Elezioni, dalla Lega Nord con furore: Marcolin candidato sindaco di Agrigento

Cinquantasette anni, nato a Montebelluna, in provincia di Treviso, attuale deputato nazionale della Lega Nord e già sindaco di Cornuda. E' stato lui stesso ad ufficializzare la volontà di scendere in campo per la Città dei Templi

Marco Marcolin

La data delle elezioni è ancora incerta; i "big" della politica restano silenti. Eppure la città di Agrigento continua ad incassare le ufficializzazioni di nuove candidature a sindaco. Dopo l'irriducibile Peppe Di Rosa, l'avvocato Enzo Campo, l'ex consigliere e assessore comunale Andrea Cirino, il ristoratore Giovanni Catalano e Michele Nantele, ecco che arriva una nuova e inaspettata candidatura: quella di Marco Marcolin, 57anni, nato a Montebelluna, in provincia di Treviso, sposato, padre di due figli, attuale deputato nazionale della Lega Nord e già sindaco di Cornuda. E' stato lui stesso ad ufficializzare oggi la volontà di scendere in campo per la Città dei Templi. 

- Lo abbiamo intervistato, chiedendogli innanzitutto: perché candidarsi ad Agrigento?
"Sono stato sindaco e poi sono diventato deputato. Ho visto cos'è la politica e ho capito che mi piace molto di più fare l'amministratore. Ho voglia di tornare a farlo, con una città importante. Ho parecchi amici ad Agrigento e scherzosamente si è sempre parlato della possibilità di candidarmi. Poi, da un anno a questa parte, il discorso si è fatto abbastanza insistente. Oggi potrei rompere gli indugi: non è più un gioco. Credo che, se le cose andranno per come penso vadano, mi candiderò a sindaco di Agrigento". 

- Certo, da Treviso ad Agrigento è un bel viaggio. Realtà diverse, distanti tra loro in tanti aspetti…
"Conosco in parte la realtà di Agrigento, vengo spesso per trascorrere le vacanze. Ma voglio conoscerla meglio con gli agrigentini: vorrei imparare da loro ed io credo di poter dare un qualcosa di diverso. I principali temi della Lega, com'è noto, sono sicurezza, immigrazione, lavoro, salvaguardia del territorio, valorizzazione delle strutture e di quella meravigliosa Valle che tutti ci invidiano nel mondo. Obiettivi che voglio raggiungere per gli agrigentini. Vorrei impegnarmi in questo".

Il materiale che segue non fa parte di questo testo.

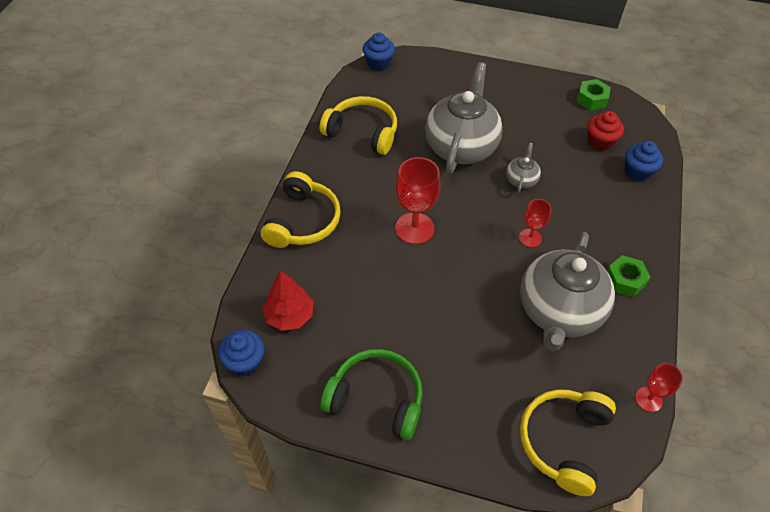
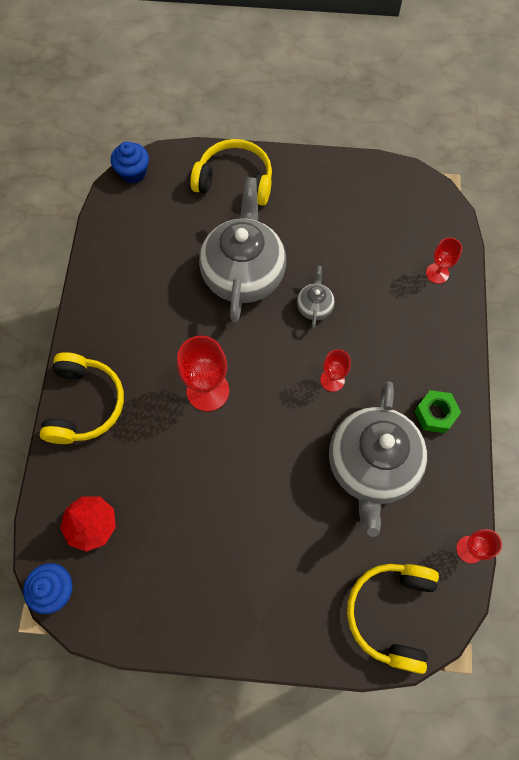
camera: 10 degrees left, 15 degrees up
(362, 132) = (131, 273): yellow headphones -> yellow headphones (235, 181)
(376, 399) = (199, 604): green headphones -> none
(591, 99) = (380, 183): green nut -> none
(600, 142) = (394, 240): red cupcake -> none
(637, 172) = (437, 273): blue cupcake -> red goblet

- Quali saranno, quindi, i prossimi passi del candidato Marcolin?
"Sicuramente a breve verrò ad Agrigento con Flavio Tosi e Matteo Salvini. Vorrei scendere in campo con una lista civica in assoluta contrapposizione al ministro Angelino Alfano: siamo contrari alla politica che ha fatto su Agrigento. Creeremo le alleanze adeguate per giocarcela. Anche perché se vengo giù lo faccio per vincere, mica per altro...".

- Si è informato sulle priorità e le necessità di Agrigento?
"Innanzitutto c'è quel litorale da mettere a posto, se vogliamo davvero vivere di turismo. Si devono guardare gli interessi dei cittadini. Come, anche, per il rigassificatore: se i cittadini non lo vogliono, non va fatto. Io credo fermamente nel cambiamento: non verrò giù per dare consigli, ma per dare l'esempio. Credo che sia il nodo focale. Vorrei dare l’esempio di una persona che vuole integrarsi nella comunità di Agrigento con gli agrigentini e quindi farne parte in pieno. E loro saranno partecipi perché mi faranno conoscere le loro tradizioni, la loro cultura, e mi permetteranno così di rispettarla nel modo in cui ho sempre fatto politica".

- Non crede che sarà dura candidarsi nella città del ministro Alfano?
"E perché? È una persona come le altre. Ha le sue idee che io rispetto, ma non condivido. Poi, sa, nella vita non si sa mica mai. Potrebbe essere che Alfano modifichi il suo percorso … Sicuramente non devo dire io chi è Angelino Alfano. Io sono abituato a prendermi le responsabilità: se sbaglio chiedo scusa, se faccio bene mi prenderò le responsabilità".